An additional feature worth noting in the time series in Fig. 8 are the smaller-scale fluctuations superimposed on the longer time-scale exponential decay. These fluctuations as well as clear evidence in our numerical experiments (not shown) suggest the presence of internal waves, including near-inertial oscillations, radiating from the mixed region during the adjustment. It is tempting to consider the relationship that these oscillations may have, for example, to the pulson solutions described in the literature (e.g., Cushman-Roisin 1987; Rubino and Brandt 2003). The radiation of waves during the adjustment is discussed in more detail by Lelong and Sundermeyer (2005) in the context of the numerical solutions. However, in the present study, we are more interested in the balanced state of the resulting vortex. Because our analysis of velocities from the laboratory experiments averages over one or more inertial periods, such waves are averaged out of our final results.
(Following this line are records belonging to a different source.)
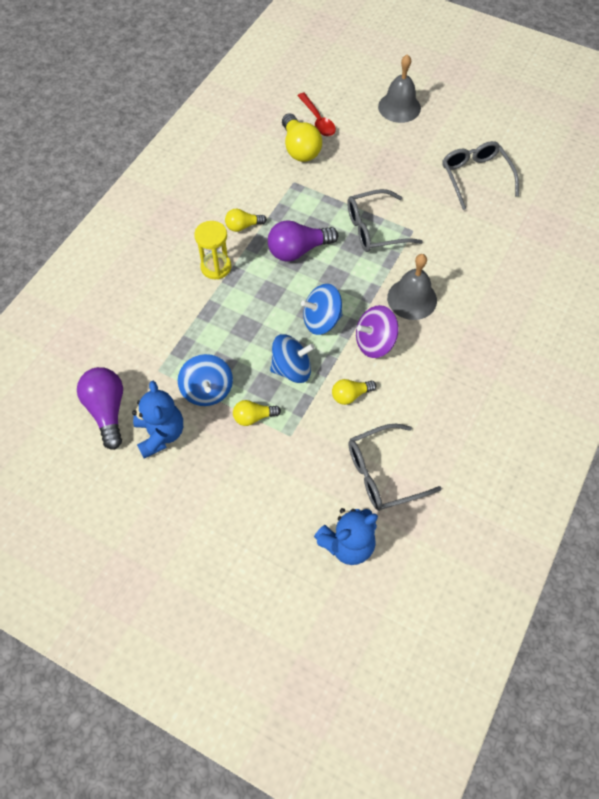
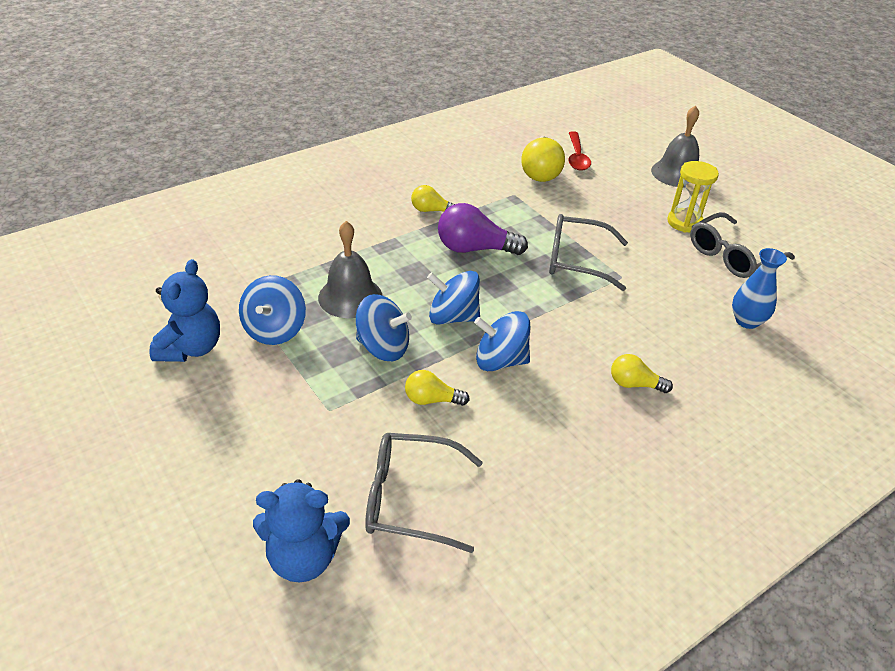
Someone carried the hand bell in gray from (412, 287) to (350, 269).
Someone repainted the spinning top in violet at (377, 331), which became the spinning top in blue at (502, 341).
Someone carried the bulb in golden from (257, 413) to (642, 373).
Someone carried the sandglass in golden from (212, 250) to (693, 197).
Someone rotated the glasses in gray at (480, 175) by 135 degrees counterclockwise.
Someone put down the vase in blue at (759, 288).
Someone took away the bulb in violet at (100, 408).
Also, the evidence for such oscillations in the laboratory analyses presented here is tenuous at best; the time series of maximum velocity in Fig. 8, for example, shows only subtle oscillations, not all of which are inertial, over the lifetime of the eddy.

Returning to the full PIV fields shown in Fig. 7 again, a few points merit further discussion. First, we noted that we use two CCD cameras to create stereographic images of particles within the laser sheet. This allows us to compute three-dimensional velocities for each PIV snapshot. In our analysis, however, we are most interested in the horizontal velocities associated with the adjusting mixed patch. As such, our primary purpose for using 3D PIV is to avoid having vertical velocities aliased into our horizontal velocity estimates, as can occur with single camera PIV observations. Nevertheless, the vertical velocities and hence the horizontal velocities as well are still prone to errors inherent in the measurement technique. Postprocessing of the PIV velocity estimates attempts to remove spurious velocities using critical threshold criteria as well as median filtering. However, inevitably the measurements still contain errors and spurious data.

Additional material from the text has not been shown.